We examined how alterations in GluR expression modeling those acquired through repeated drug exposure affect intracranial self-stimulation (ICSS), an operant task in which the magnitude of the reinforcer (brain stimulation reward) is precisely controlled (Wise, 1996). Rats were implanted with stimulating electrodes aimed at the medial forebrain bundle (MFB); stimulation in this area activates the mesolimbic system and produces high rates of responding (lever pressing) without satiation, which can complicate studies that involve other types of rewards (e.g., food, sexual behavior, drugs of abuse) (Wise, 1996). ICSS thresholds, the frequency at which the stimulation becomes rewarding, are decreased by drugs of abuse (Wise, 1996) and increased by treatments with aversive or dysphoric effects in humans, including drug withdrawal (Markou et al., 1992) and κ-opioid agonists (Todtenkopf et al., 2004). Once ICSS thresholds were stable, we used viral-mediated gene transfer to increase GluR1 or GluR2 expression in the shell component of the NAc. To confirm that elevated GluR1 expression produces molecular consequences that are distinguishable from those of elevated GluR2, we examined the expression of a set of NAc genes encoding proteins previously associated with drug-dependent changes in behavior.

Materials and Methods

Rats.

Sixty-eight male Sprague Dawley rats (Charles River Laboratories, Wilmington, MA) were used in these studies. Rats were housed individually, weighed 325–375 g at the time of stereotaxic surgery, and were maintained on a 12 h light (7:00 A.M. to 7:00 P.M.)/dark cycle with ad libitum access to food and water, except during testing. Experiments were conducted in accordance with the National Institutes of Health Guide for the Care and Use of Laboratory Animals (1996) and approved by McLean Hospital.

ICSS.

Thirty-eight rats were anesthetized with intraperitoneal injections of ketamine plus xylazine (80 mg/kg plus 12 mg/kg; Sigma, St. Louis, MO) and given subcutaneous atropine sulfate (0.25 mg/kg) to reduce bronchial secretions. Monopolar, stainless steel electrodes (0.250 mm diameter; Plastics One, Roanoke, VA) were implanted in the right MFB at a 10° angle (final electrode tip coordinates: 3.0 mm posterior to bregma, 1.6 mm lateral from midsagittal suture, and 7.6 mm below dura) (Paxinos and Watson, 1998). The electrodes were coated with polyamide insulation, except at the flattened tip. Simultaneously, rats were implanted with bilateral guide cannulas (20 gauge; Plastics One) aimed at the NAc shell at an 18° angle (final injection site coordinates: 1.2 mm anterior to bregma, 0.8 mm lateral from midsagittal suture, and 6.9 mm below dura) (Paxinos and Watson, 1998). Skull screws (one of which served as the ground) and the electrodes and cannulas were secured to the skull with dental acrylic.
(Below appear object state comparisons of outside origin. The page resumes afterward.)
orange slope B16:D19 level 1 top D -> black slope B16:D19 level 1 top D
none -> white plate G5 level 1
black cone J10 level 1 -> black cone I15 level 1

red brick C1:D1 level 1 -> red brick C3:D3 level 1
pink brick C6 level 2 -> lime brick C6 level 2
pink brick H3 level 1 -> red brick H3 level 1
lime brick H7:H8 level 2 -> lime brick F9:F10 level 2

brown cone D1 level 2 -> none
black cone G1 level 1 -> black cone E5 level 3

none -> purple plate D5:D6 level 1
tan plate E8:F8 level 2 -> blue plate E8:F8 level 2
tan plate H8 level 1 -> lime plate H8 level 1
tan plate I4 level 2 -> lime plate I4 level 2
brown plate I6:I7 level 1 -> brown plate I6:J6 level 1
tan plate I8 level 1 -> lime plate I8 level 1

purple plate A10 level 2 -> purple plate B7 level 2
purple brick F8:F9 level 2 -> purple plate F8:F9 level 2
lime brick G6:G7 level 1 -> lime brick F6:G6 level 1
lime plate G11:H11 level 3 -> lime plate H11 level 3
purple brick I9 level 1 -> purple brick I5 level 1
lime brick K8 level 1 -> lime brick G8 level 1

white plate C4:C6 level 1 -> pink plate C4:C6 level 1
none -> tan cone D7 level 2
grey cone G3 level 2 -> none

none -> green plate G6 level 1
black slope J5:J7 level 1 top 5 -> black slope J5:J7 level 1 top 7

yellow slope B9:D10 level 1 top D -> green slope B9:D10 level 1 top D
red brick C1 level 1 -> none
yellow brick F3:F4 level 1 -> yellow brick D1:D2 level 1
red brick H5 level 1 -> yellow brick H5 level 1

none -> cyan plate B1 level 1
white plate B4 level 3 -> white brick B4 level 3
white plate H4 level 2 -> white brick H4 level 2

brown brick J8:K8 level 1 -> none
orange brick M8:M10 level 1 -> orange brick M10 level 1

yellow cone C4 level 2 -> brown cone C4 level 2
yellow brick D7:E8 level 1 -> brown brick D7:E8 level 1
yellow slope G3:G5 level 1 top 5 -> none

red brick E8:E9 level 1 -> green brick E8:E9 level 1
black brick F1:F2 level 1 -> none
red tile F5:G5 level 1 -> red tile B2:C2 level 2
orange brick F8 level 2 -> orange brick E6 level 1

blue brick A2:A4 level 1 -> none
One week later, the rats were trained to respond for brain stimulation as described previously (Todtenkopf et al., 2004). Briefly, each lever press earned a 0.5 s train of square-wave cathodal pulses (0.1 ms pulse duration, 141 Hz). The stimulation current (100–300 μA) was adjusted to the lowest value that would sustain reliable responding (≥40 rewards per minute). Once an appropriate current was found for each rat, it was held constant. Each rat was then adapted to brief tests (1 min trials) with each of a descending series of 15 frequencies. For each frequency tested, there was an initial 5 s phase during which noncontingent stimulation was given, followed by a 50 s test phase during which responding was quantified. After the test phase, there was a 5 s time-out period. The stimulation frequency was then lowered by ∼10% (0.05 log10 units), and another trial was started. After responding had been evaluated at each of the 15 frequencies (a “pass”), the procedure was repeated such that each rat was given four passes per day (60 min). To characterize the functions relating response strength to reward magnitude, a least-squares line of best fit was plotted across the frequencies that sustained responding at 20, 30, 40, 50, and 60% of the maximum rate. The ICSS threshold was defined as the frequency at which this line intersected the x-axis (theta-0) (Miliaressis et al., 1986); theoretically, this represents the point at which the stimulation becomes rewarding. Mean ICSS thresholds were determined for each training day by averaging the threshold for passes 2–4: the first pass served as a warm up and was discarded. Bilateral microinjection of viral vectors was performed when mean ICSS thresholds varied by <15% over five consecutive training sessions. The mean threshold of the last five training sessions served as the baseline threshold for the remainder of the study.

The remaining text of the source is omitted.